Contemporaneamente, però, non possiamo tralasciare il contesto più ampio.

Il futuro appare più incerto che mai. Dentro l’emergenza odierna, le domande che riguardano la nostra vita individuale e collettiva sono espresse al massimo della loro potenza e le fragilità sono evidenziate nella loro più concreta essenza.

In questi giorni del #restiamoacasa e del #celafaremo dovremmo cercare di frequentare una sorta di “scuola di futuro” che possiamo scovare in tante piattaforme on line e animate da organizzazioni che da tempo sono impegnate a ri-pensare la Comunità. Così come possiamo attivarne una nelle nostre comunità territoriali o di interesse tematico.

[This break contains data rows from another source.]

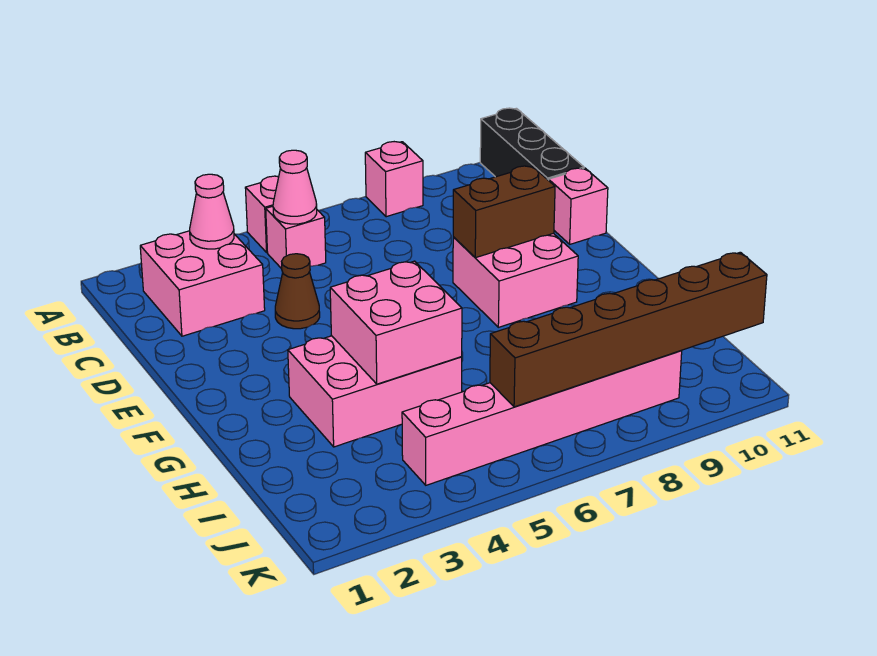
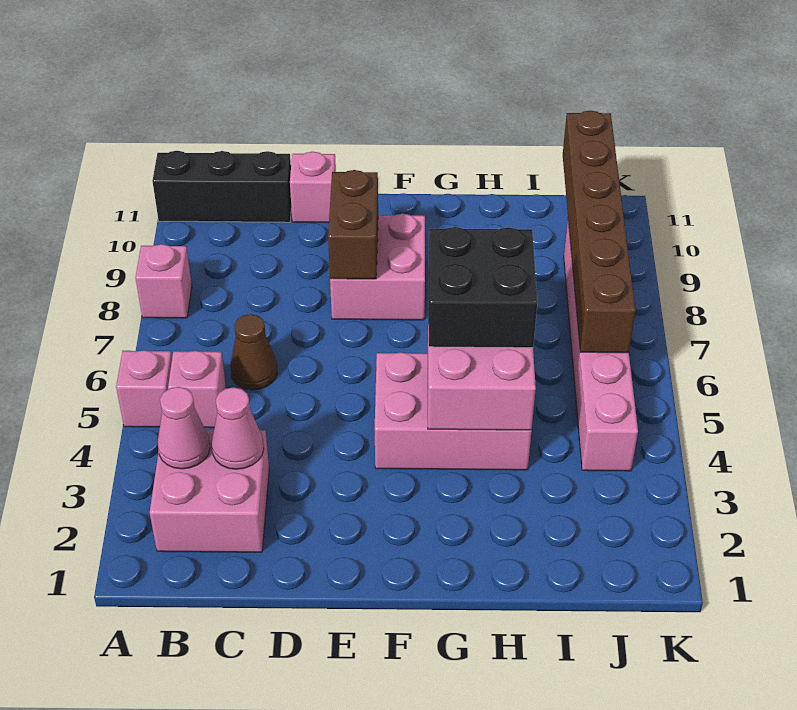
pink cone B5 level 2 -> pink cone C3 level 2
brown cone D4 level 1 -> brown cone C6 level 1
pink brick G3:H5 level 1 -> pink brick F4:H5 level 1
none -> black brick G5:H6 level 3

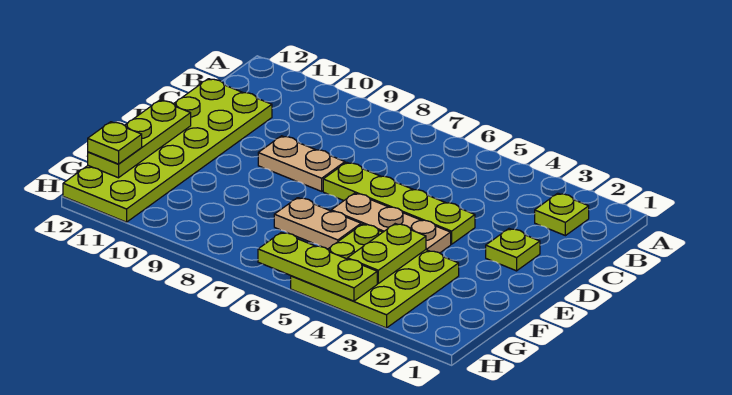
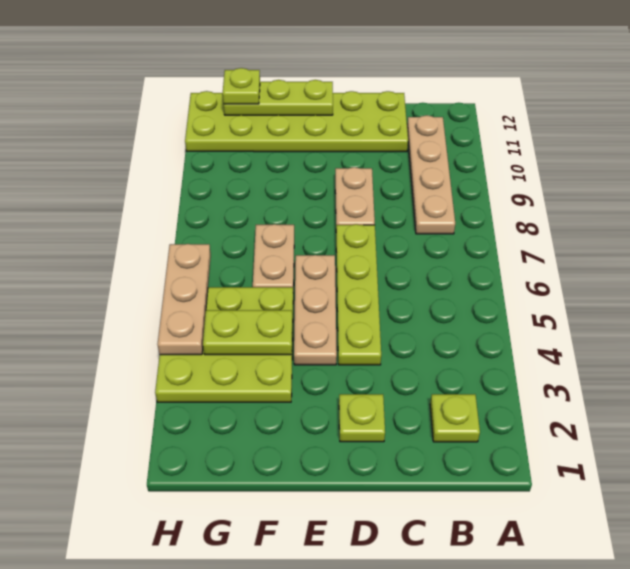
none -> tan plate B8:B11 level 1
lime plate H4:H6 level 2 -> tan plate H4:H6 level 2

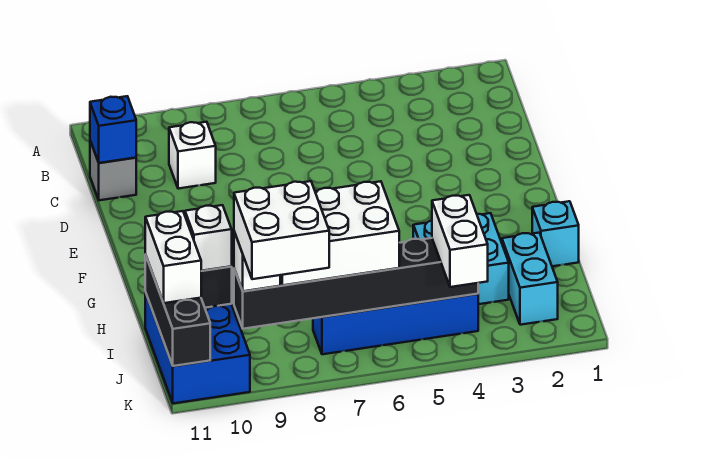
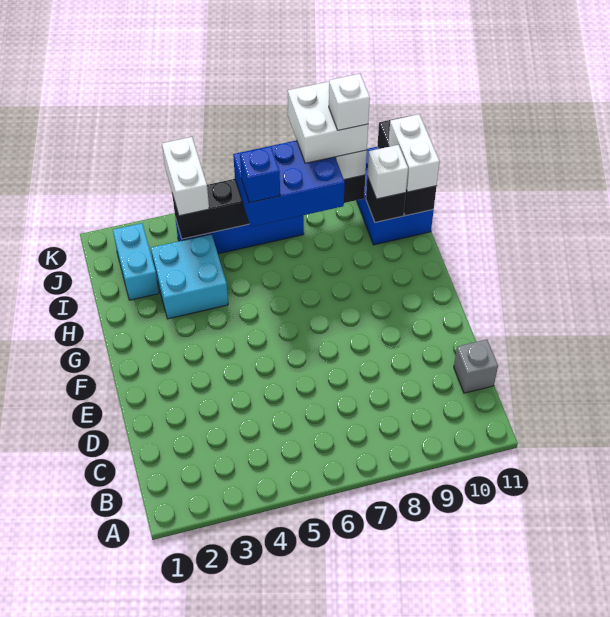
white brick C9 level 1 -> white brick J9 level 5
blue brick C11 level 2 -> blue brick I6 level 4
cyan brick H1 level 1 -> none
white brick I6:J8 level 3 -> blue brick I6:J8 level 3

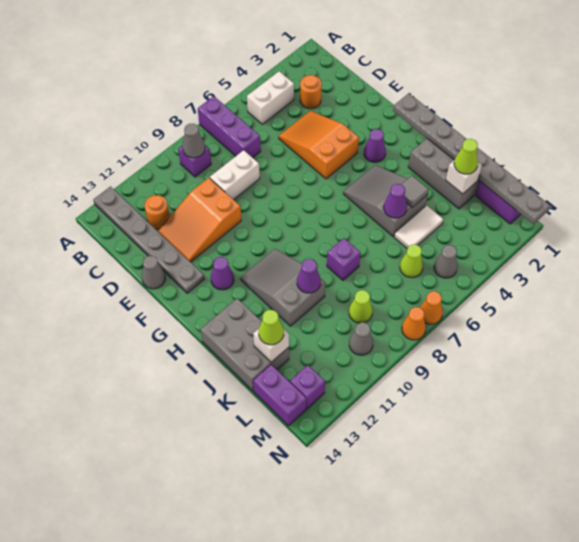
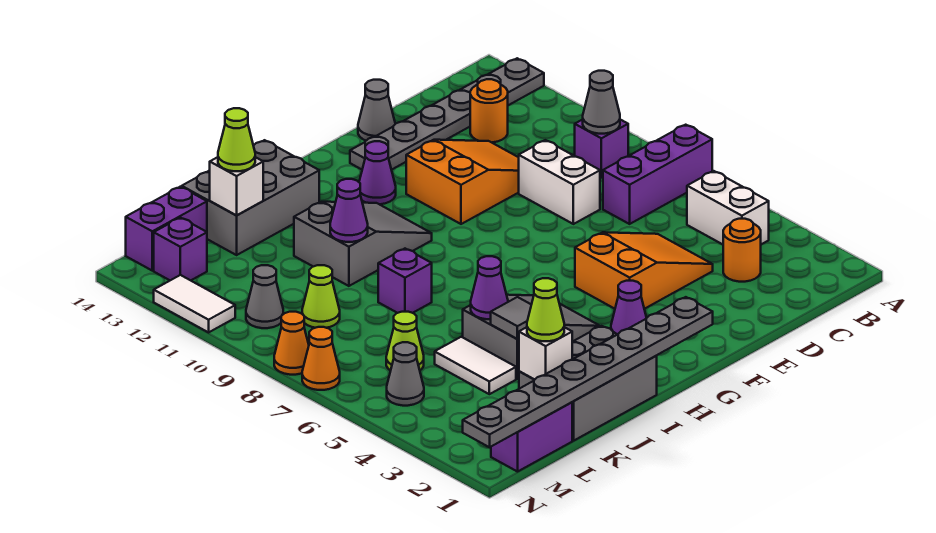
orange slope D10:E12 level 1 top 10 -> orange slope D10:F11 level 1 top F
none -> white tile N11:N12 level 1

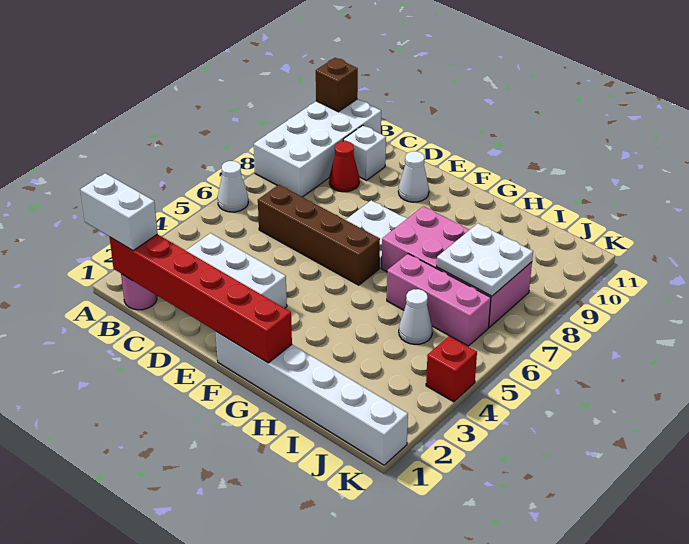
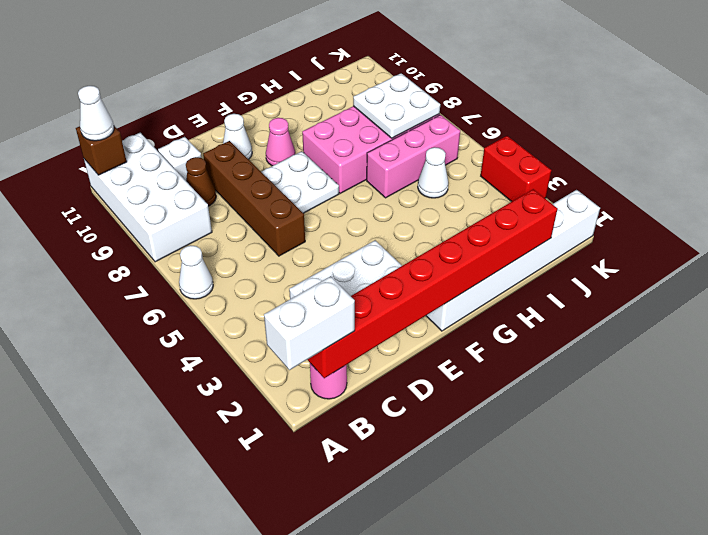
none -> white cone A11 level 3
red brick B1:G1 level 2 -> red brick B1:I1 level 2
brown brick C6:F6 level 1 -> brown brick D6:D9 level 1
red cone C9 level 1 -> brown cone C9 level 1
none -> pink cone F9 level 1
red brick K4 level 1 -> red brick K3:K4 level 1

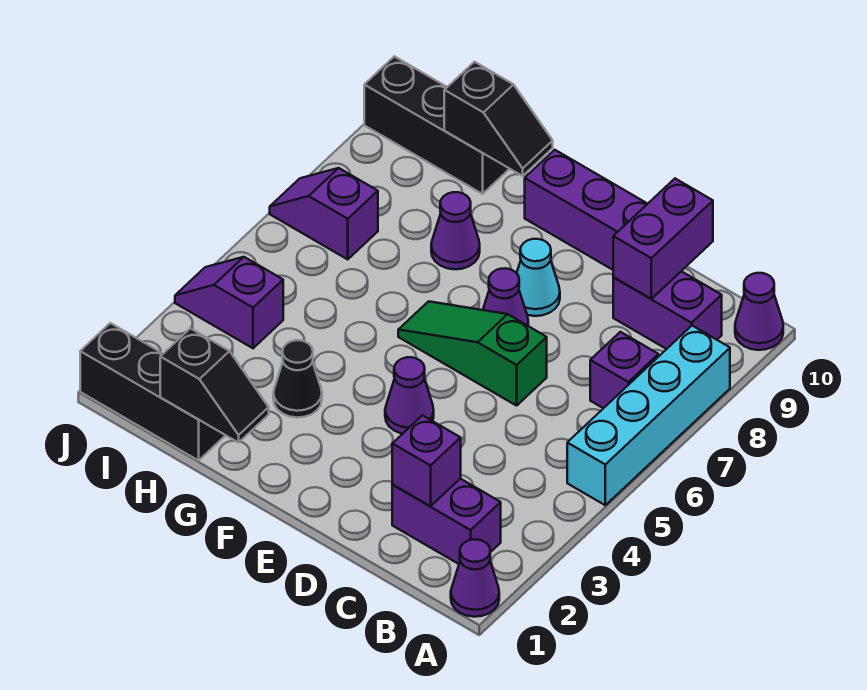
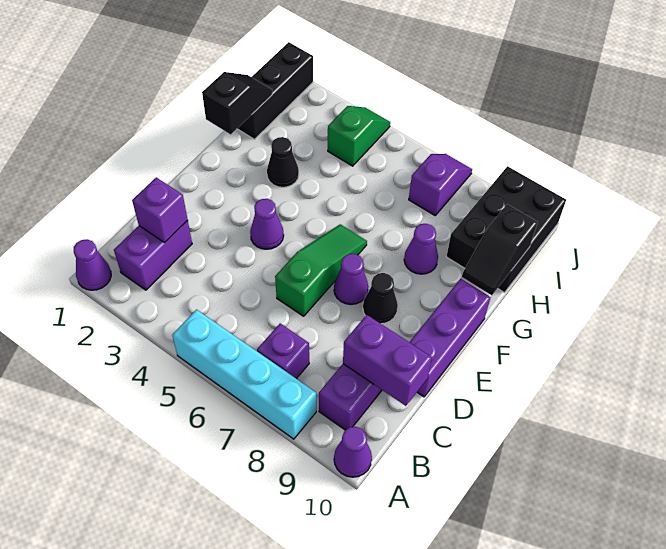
cyan cone E8 level 1 -> black cone E8 level 1
black slope G1:H1 level 2 top H -> black slope G1:H1 level 2 top G
black brick H10:J10 level 1 -> black brick H9:J10 level 1
purple slope I4:J4 level 1 top I -> green slope I4:J4 level 1 top I

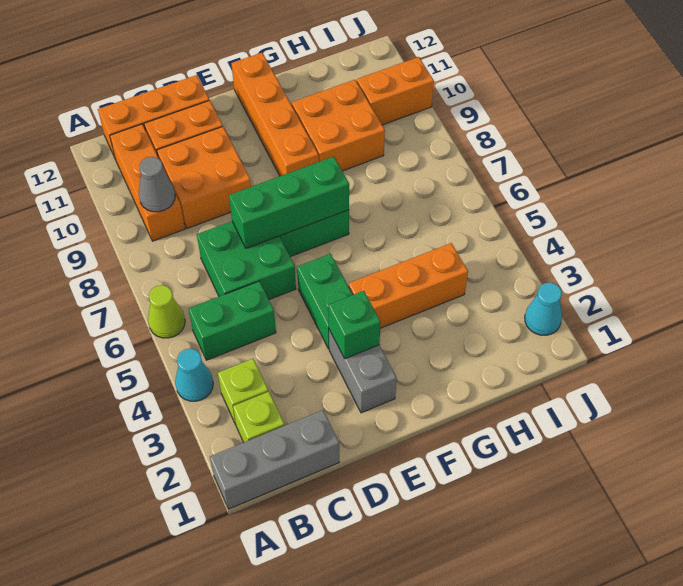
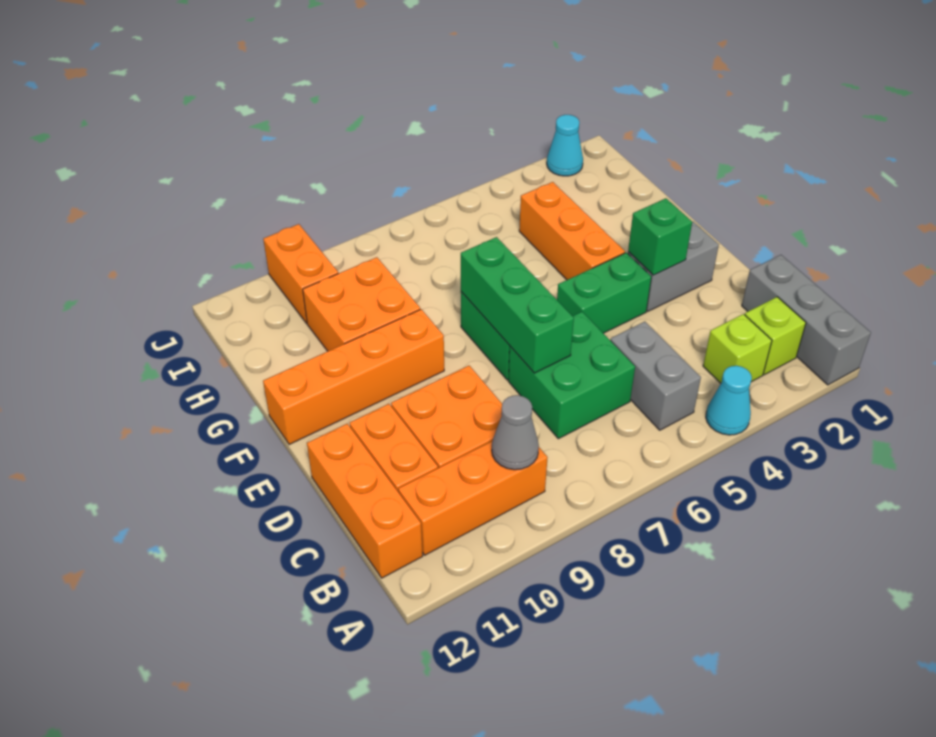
lime cone A6 level 1 -> none
green brick B5:C5 level 1 -> grey brick B5:C5 level 1

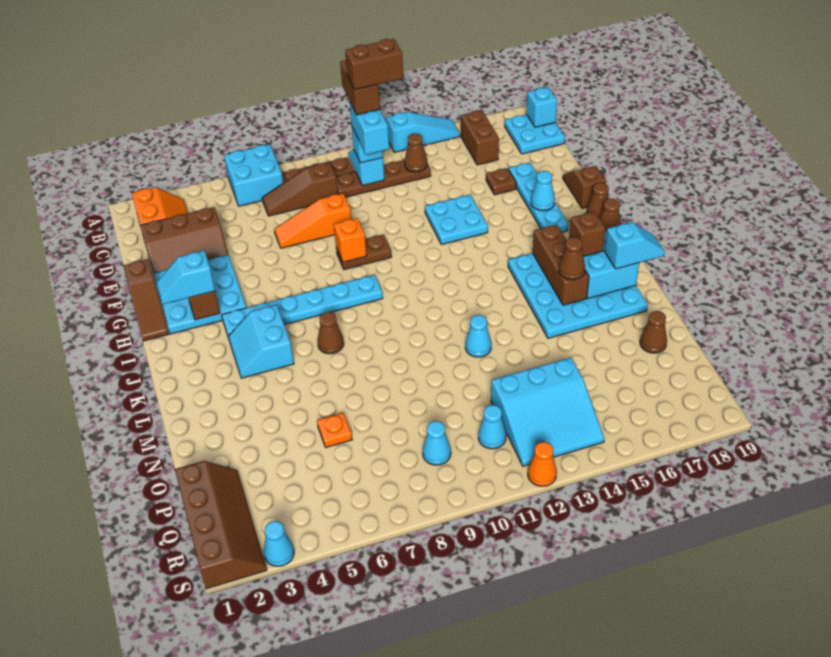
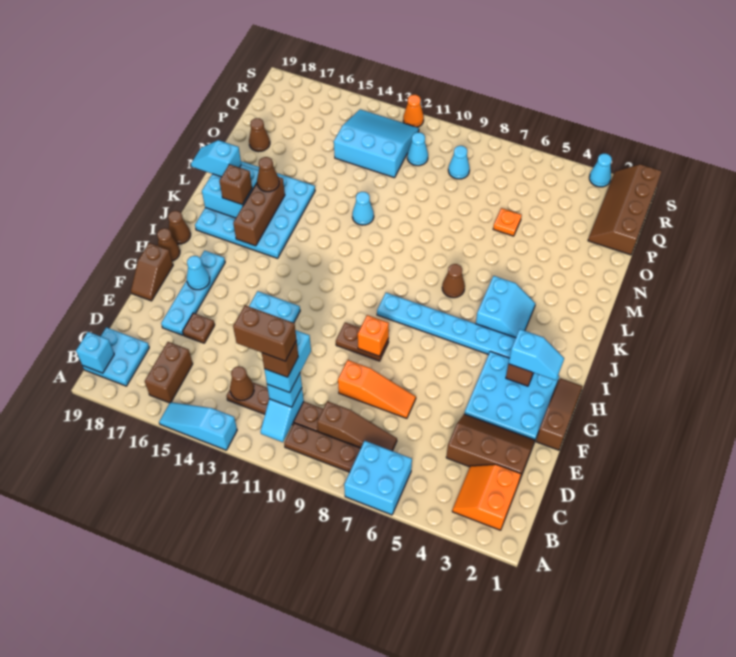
brown brick B11:C11 level 5 -> brown brick C11 level 5

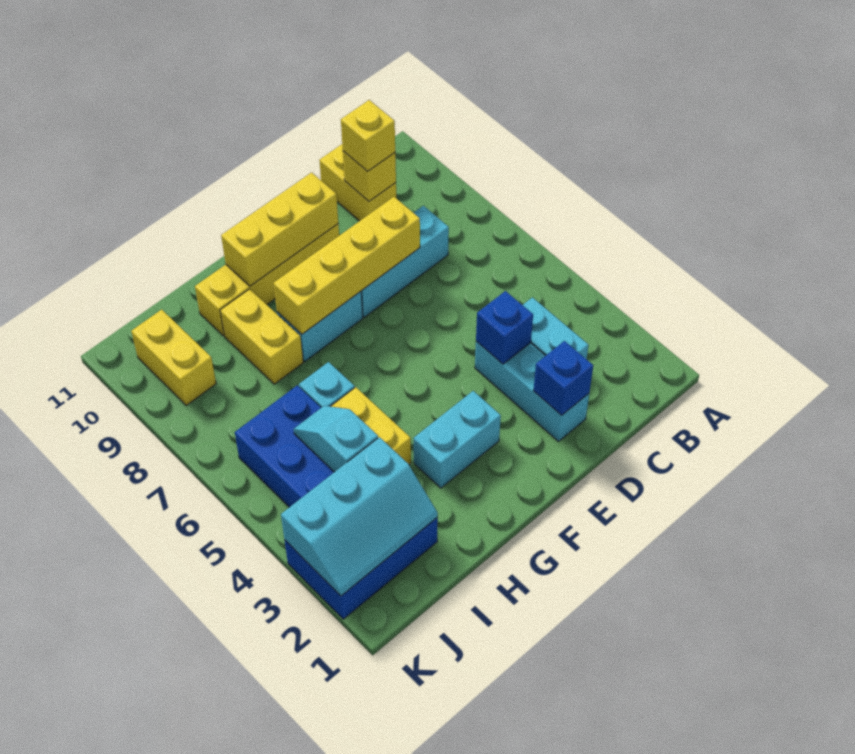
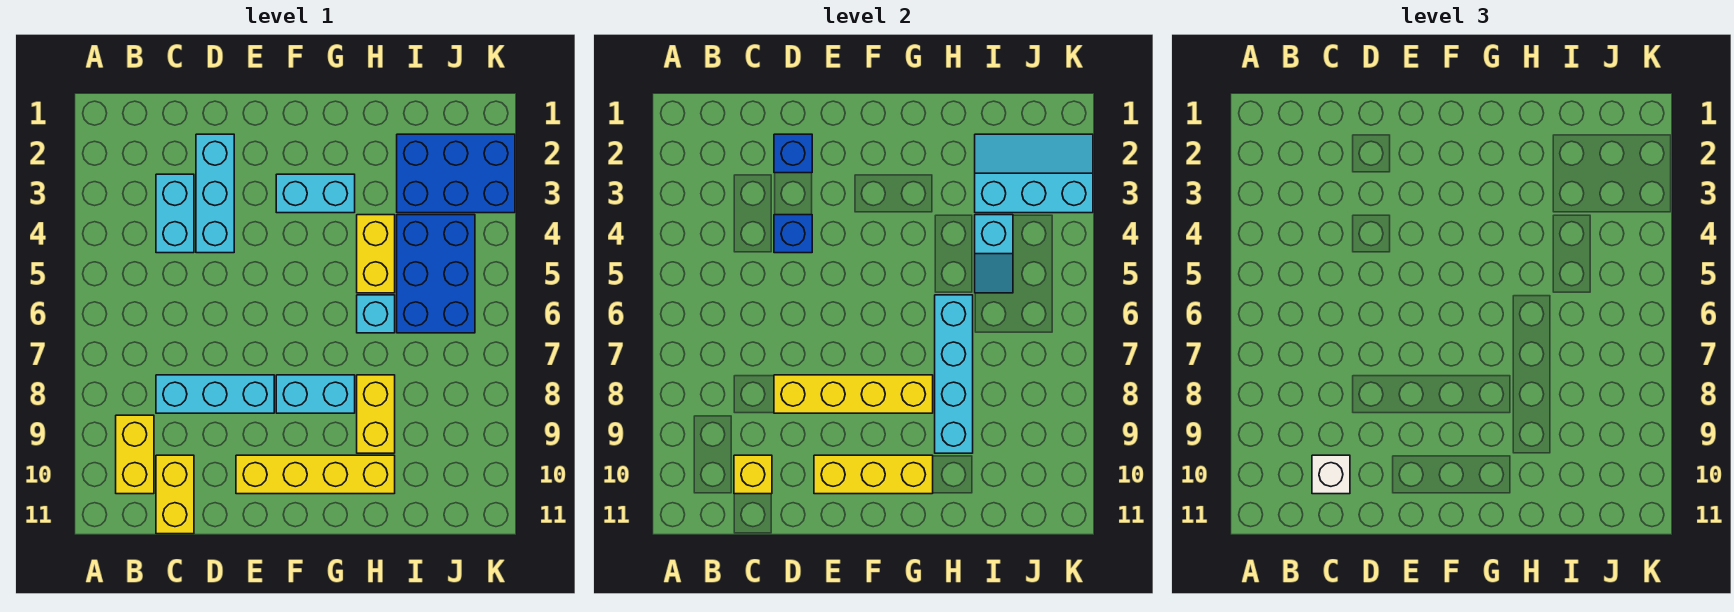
yellow brick C10 level 3 -> white brick C10 level 3
none -> cyan brick H6:H9 level 2
yellow brick J9:J10 level 1 -> yellow brick B9:B10 level 1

Una “scuola” che ci ri-educhi a una maggiore coesione sociale, che appare spontanea in questa piena emergenziale, ma che non va dispersa in una (confidiamo quanto prima) ritrovata ordinarietà.

Una coesione che va raggiunta attraverso una conversione frutto di cambiamento e di convergenza. Quel cambiamento che ci invita a un passo indietro (dal ciò che si è) per farne uno in avanti (al ciò che si diventerà). La convergenza che va trovata nel considerare che la creazione di valore individuale si persegue nella creazione di valore (culturale, sociale, educativo ed economico) condiviso.

Questo “anno dis-ordinario” ci obbliga – in sintesi – a ri-pensare una visione di “comunità Paese” e a ri-scoprire il desiderio-di-dare-vita a nuova vita: umana, sociale, culturale, artistica, imprenditoriale, territoriale.

Uscire dalle emergenze significa far emergere le condizioni per un ben-essere e un ben-vivere di ciascuno in relazione con gli altri, e viceversa. E anche questo lo stiamo ben imparando nelle nostre giornate vissute da reclusi sociali.